The 2005 Orange Bowl was the BCS National Championship Game of the 2004 NCAA Division I-A football season and was played on January 4, 2005 at Pro Player Stadium in Miami Gardens, Florida.  The game matched the USC Trojans against the Oklahoma Sooners. Both teams entered with undefeated, 12–0 records. Despite only being a 1-point favorite, USC defeated Oklahoma by a score of 55–19, led by quarterback Matt Leinart. ESPN named Leinart's performance as one of the top-10 performances in the first ten years of the BCS system.

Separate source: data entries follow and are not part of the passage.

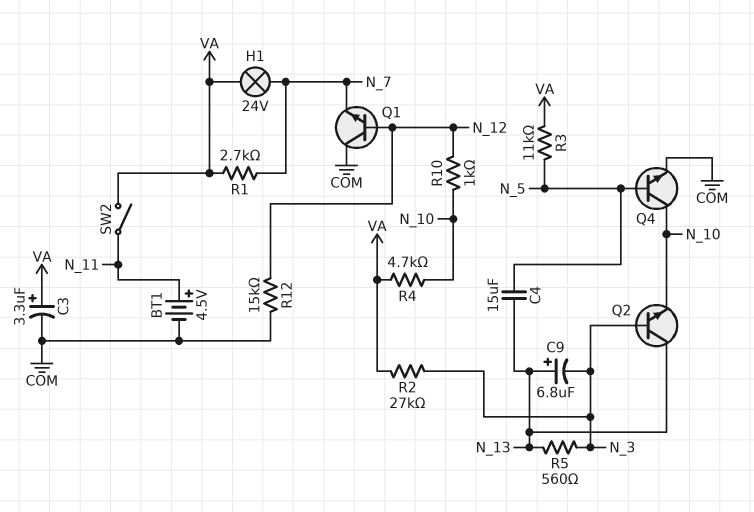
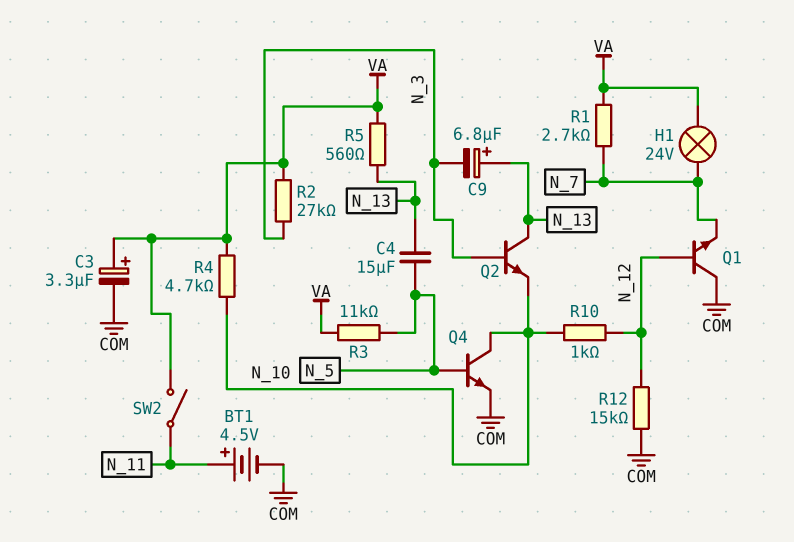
R5: 560 (N_3, N_13) -> 560 (N_13, VA)

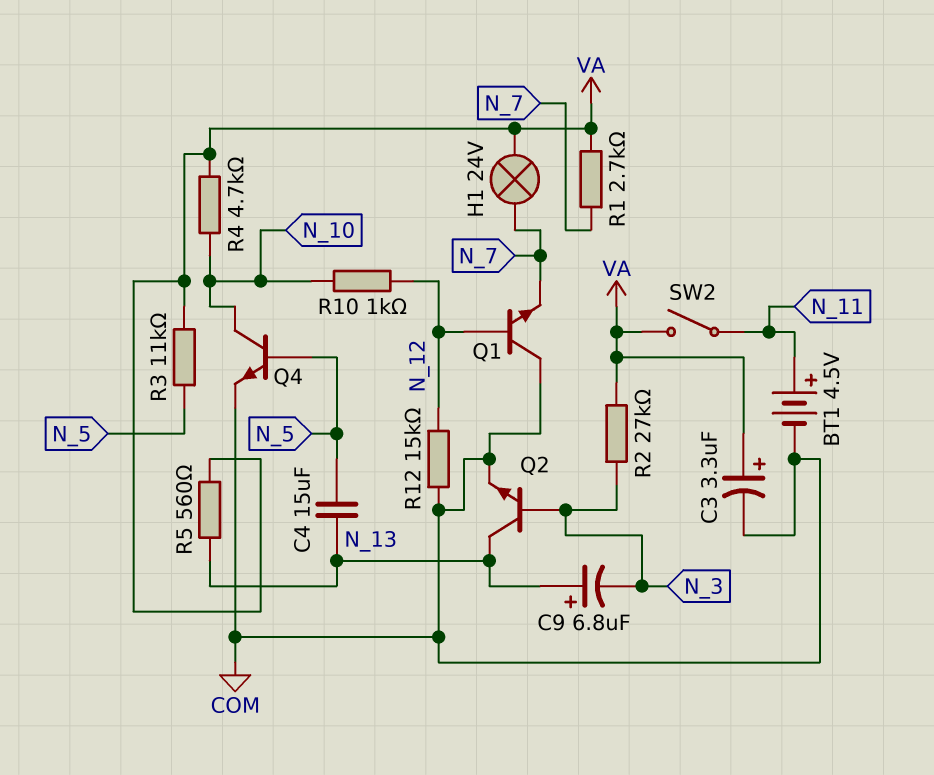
Q2: NPN (B N_3, C N_13, E N_10) -> NPN (B N_3, C N_13, E COM)

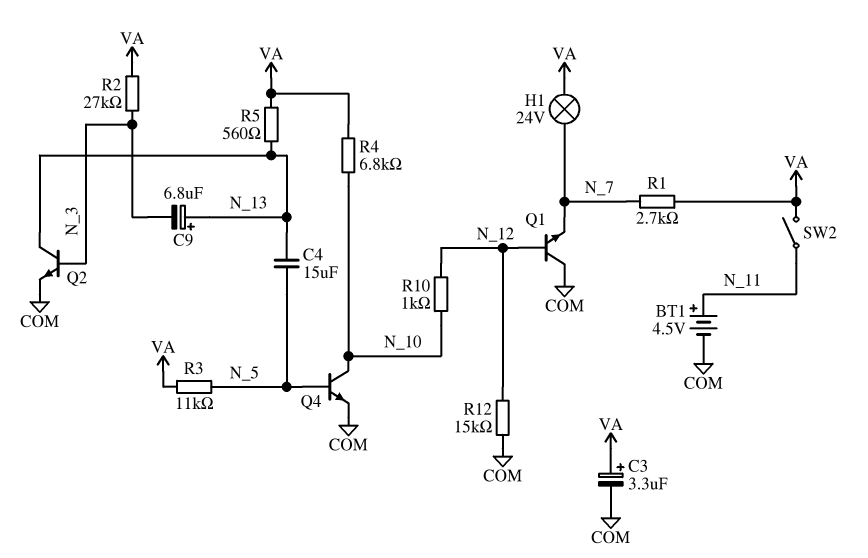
R4: 4.7k (N_10, VA) -> 6.8k (N_10, VA)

The game featured many firsts regarding the Heisman Trophy. It was the first college game to have two Heisman winners on the same field (and on opposite teams): Leinart won the 2004 Heisman Trophy, which was awarded in the month prior to the Orange Bowl, and Oklahoma quarterback Jason White had won the award the previous season. The game also featured four of the five Heisman finalists of 2004: Leinart (winner), Oklahoma running back Adrian Peterson (first runner-up), White (second runner-up) and USC running back Reggie Bush (fourth runner-up); Bush would win the award the following season (although USC returned its copy of Bush's trophy and Bush forfeited the award following the institution of NCAA sanctions in 2010).

On June 10, 2010, USC was forced to vacate all games from December 2004 to the end of the 2005 season among other sanctions as the result of an NCAA investigation into the school's football and men's basketball programs. NCAA investigators released a report stating that a USC player, Reggie Bush, was ineligible beginning in December 2004. The NCAA ordered USC to vacate every win in which Bush appeared, including the 2005 Orange Bowl.  The 2005 Orange Bowl is the only BCS National Championship Game ever to be vacated by the winning team.  However, USC did retain the Associated Press (AP) national title.

Scoring summary

Game records

Entertainment 
The national anthem was performed by JoJo.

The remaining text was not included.